Jerome "Lacoste (Frisurf)" <lacostej@frisurf.no> writes:
> 
> My needs are the following:
> - from my LAN I want that the address xxx.mydomain.com resolves directly
> to our server (192.168.1.2).
> - I want all my former settings to work. I.e. www.mydomain.com resolves
> to the ISP located site.
> 
> I managed to do the first step. Unfortunately, my bind configuration
> made is so that I couldn't resolve www.mydomain.com anymore.
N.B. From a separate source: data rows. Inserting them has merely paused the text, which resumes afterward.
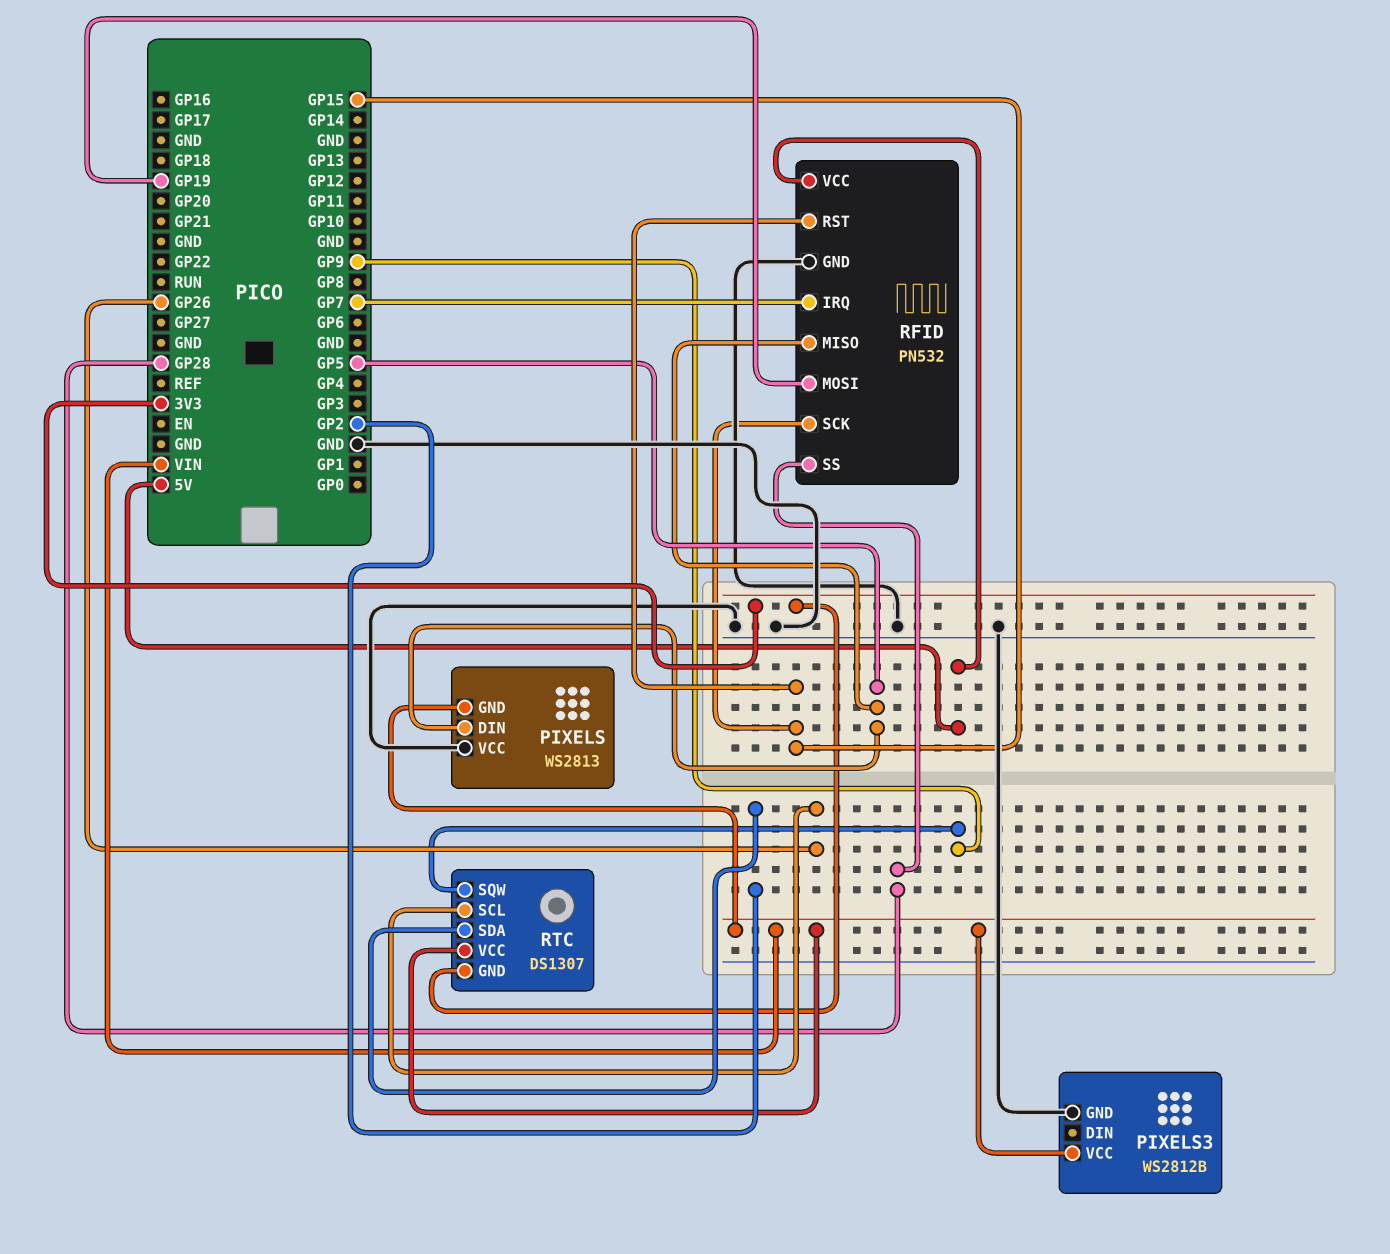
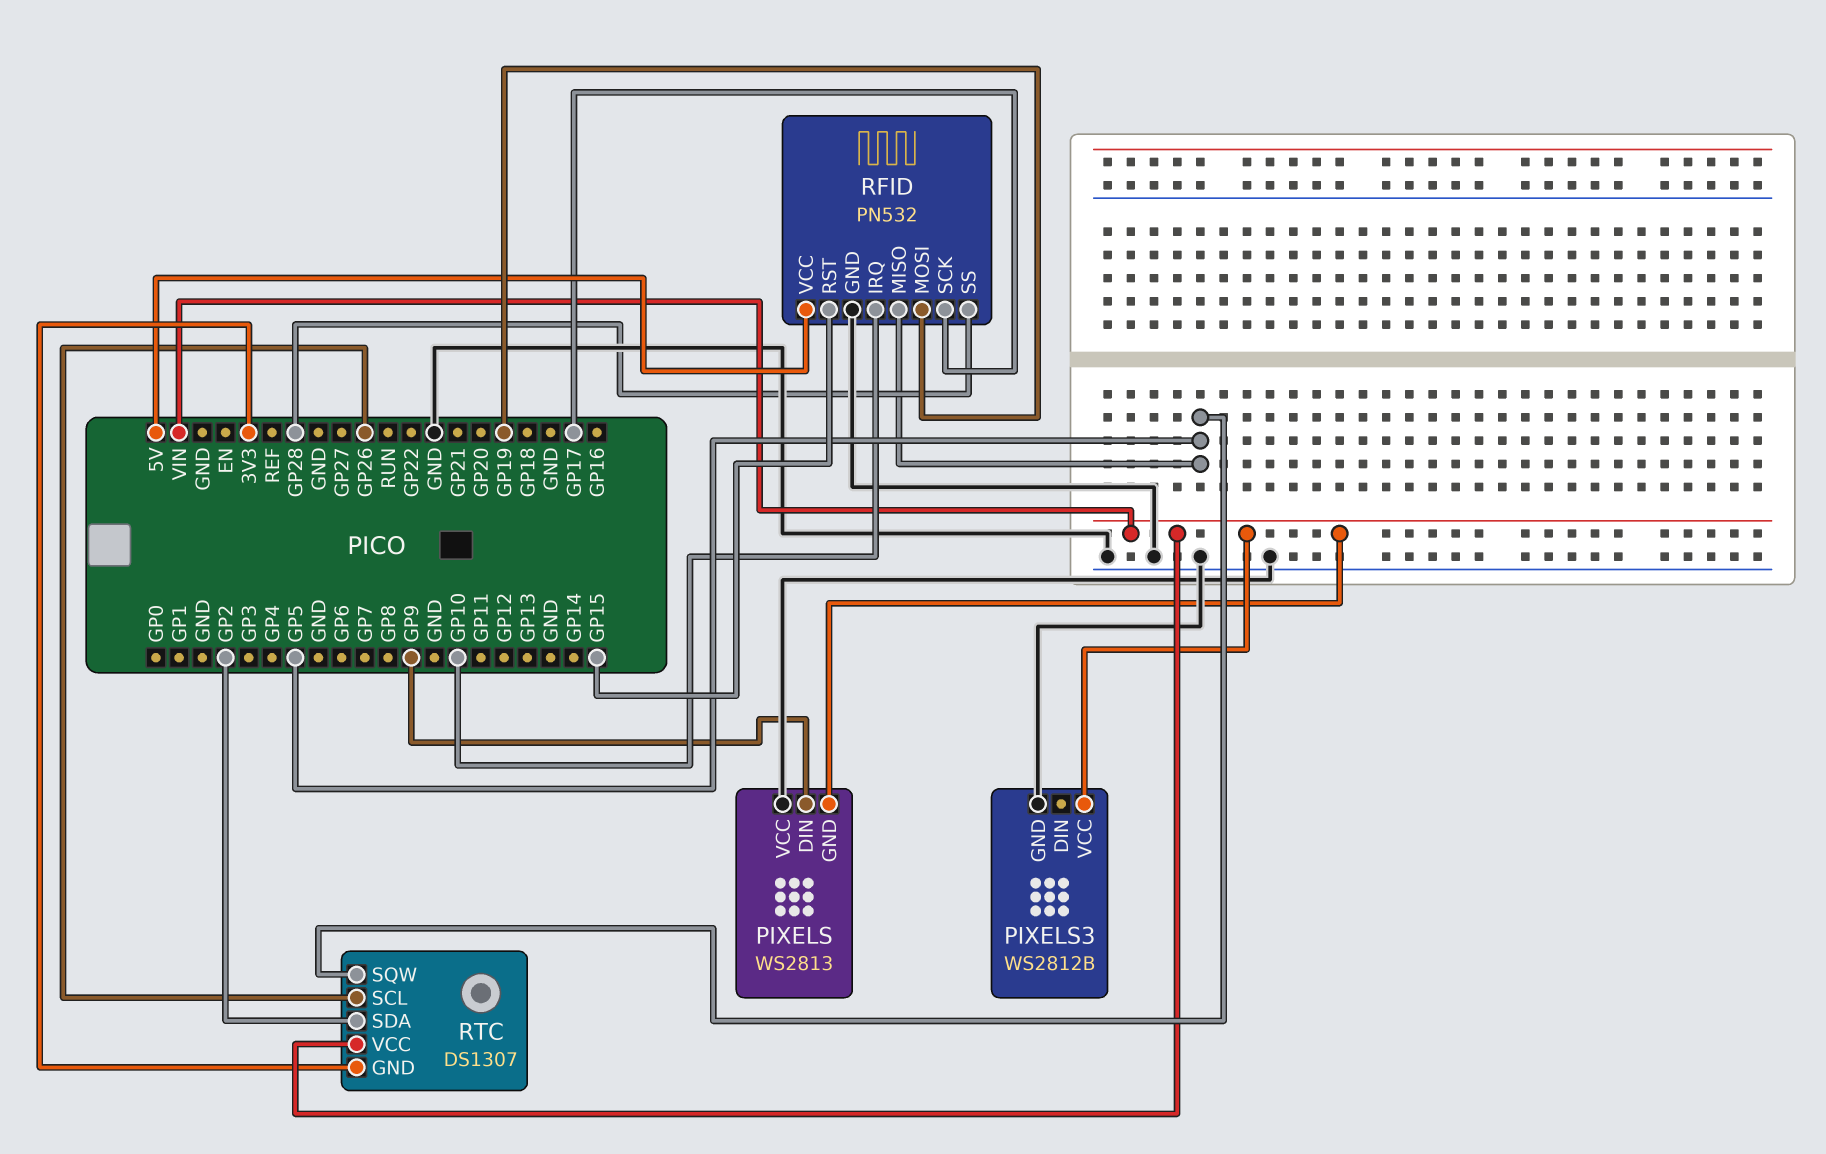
PIXELS pin DIN: GP5 -> GP9
RFID pin IRQ: GP7 -> GP10
RFID pin SCK: GP15 -> GP17
RTC pin SQW: GP9 -> GP5

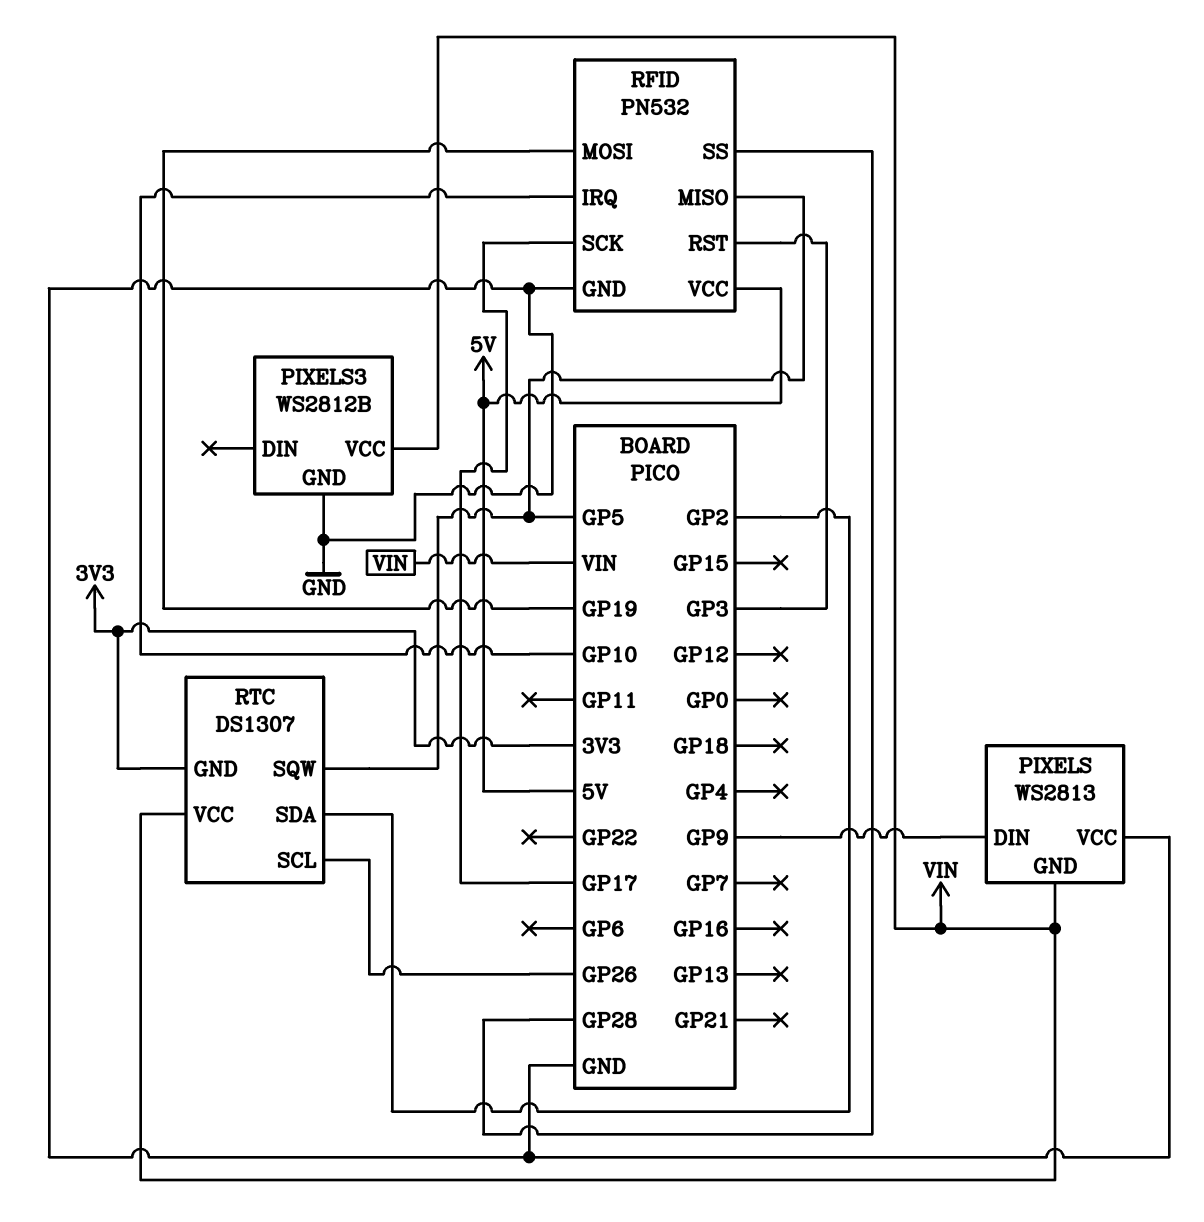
RFID pin RST: GP15 -> GP3

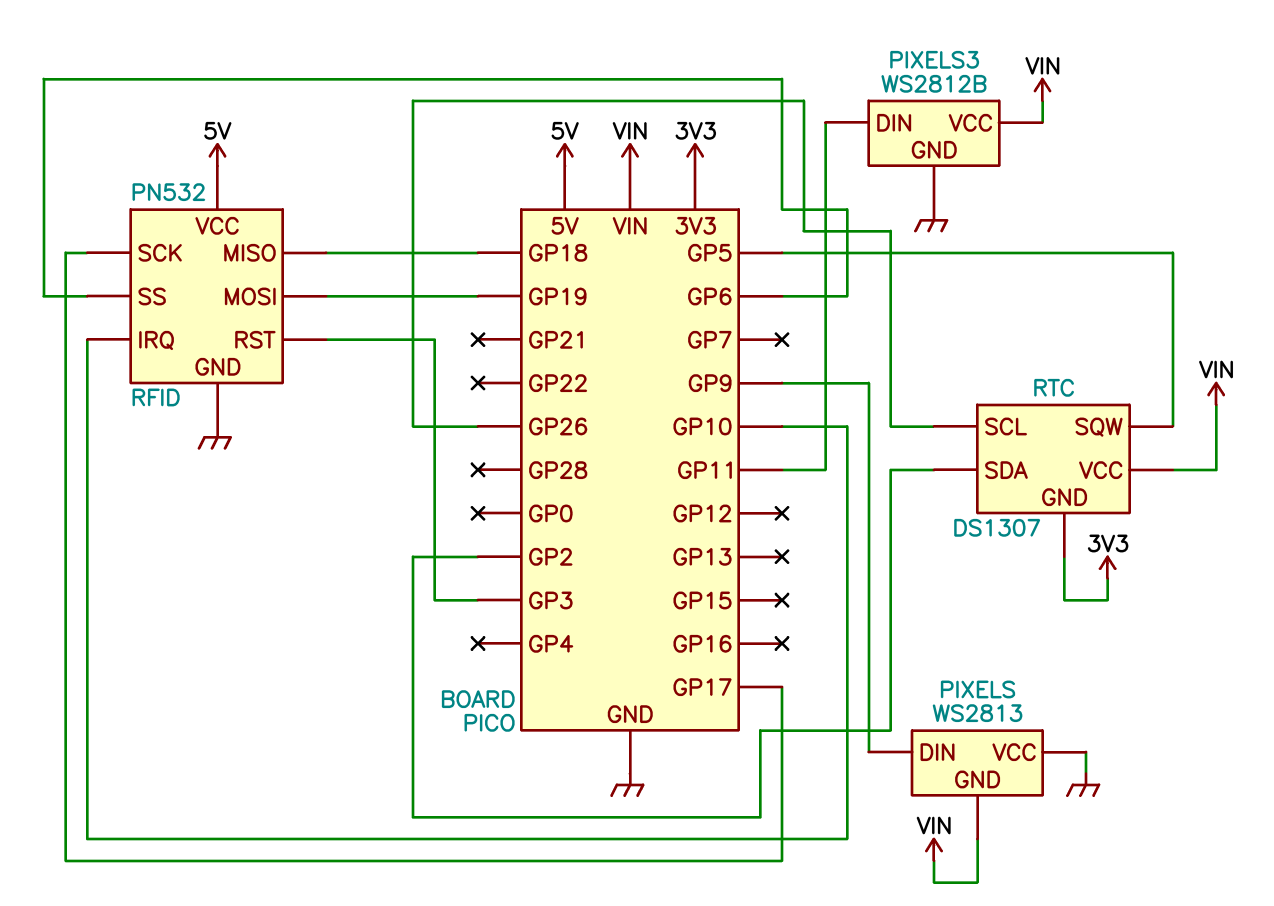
PIXELS3 pin DIN: none -> GP11
RFID pin MISO: GP5 -> GP18
RFID pin SS: GP28 -> GP6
Everything
> else (google, slashdot) resolves correctly.

You presumably made your local server authoritative for
"mydomain.com", and put an SOA record for "mydomain.com" and an A
record for "xxx.mydomain.com" in your zone file, but you didn't
include any records for "www.mydomain.com".

You have a few choices:

1.  You can keep doing things that way and manually duplicate the
address record your ISP has for "www.mydomain.com" in your own zone
file.  If your ISP changes the IP address out from under you, you'll
need to manually fix your own records.

2.  You can keep doing things that way and delegate the
"www.mydomain.com" domain to your ISP's name server using an NS record
on your local name server.  This is terrible DNS practice (because the
ISP's name server won't normally have an SOA record for
"www.mydomain.com"; instead, it'll have one for "mydomain.com" that
conflicts with the one *you* have), but that doesn't particularly
matter for an internal DNS server, and I believe things will work
correctly in this particular case.  No guarantee, though...
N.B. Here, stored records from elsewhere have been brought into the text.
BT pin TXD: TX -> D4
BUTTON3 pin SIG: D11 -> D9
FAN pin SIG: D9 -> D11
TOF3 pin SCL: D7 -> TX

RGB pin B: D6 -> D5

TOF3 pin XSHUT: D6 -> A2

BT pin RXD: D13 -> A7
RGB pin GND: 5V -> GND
3.  You can make your local server authoritative for
"xxx.mydomain.com" instead of "mydomain.com" and include SOA and A
records for *that* domain name.  This will work fine unless you later
decide that there are lots of names at "mydomain.com" that you'd
rather have resolve to local hosts and "www.mydomain.com" is the only
exception.  Then, you either need a separate zone file for every such
host, or you need to switch to method 1 or 2.

> I tried to play with BIND's configuration through webmin, but I didn't
> make it work as expected. Worse I broke my first working step. 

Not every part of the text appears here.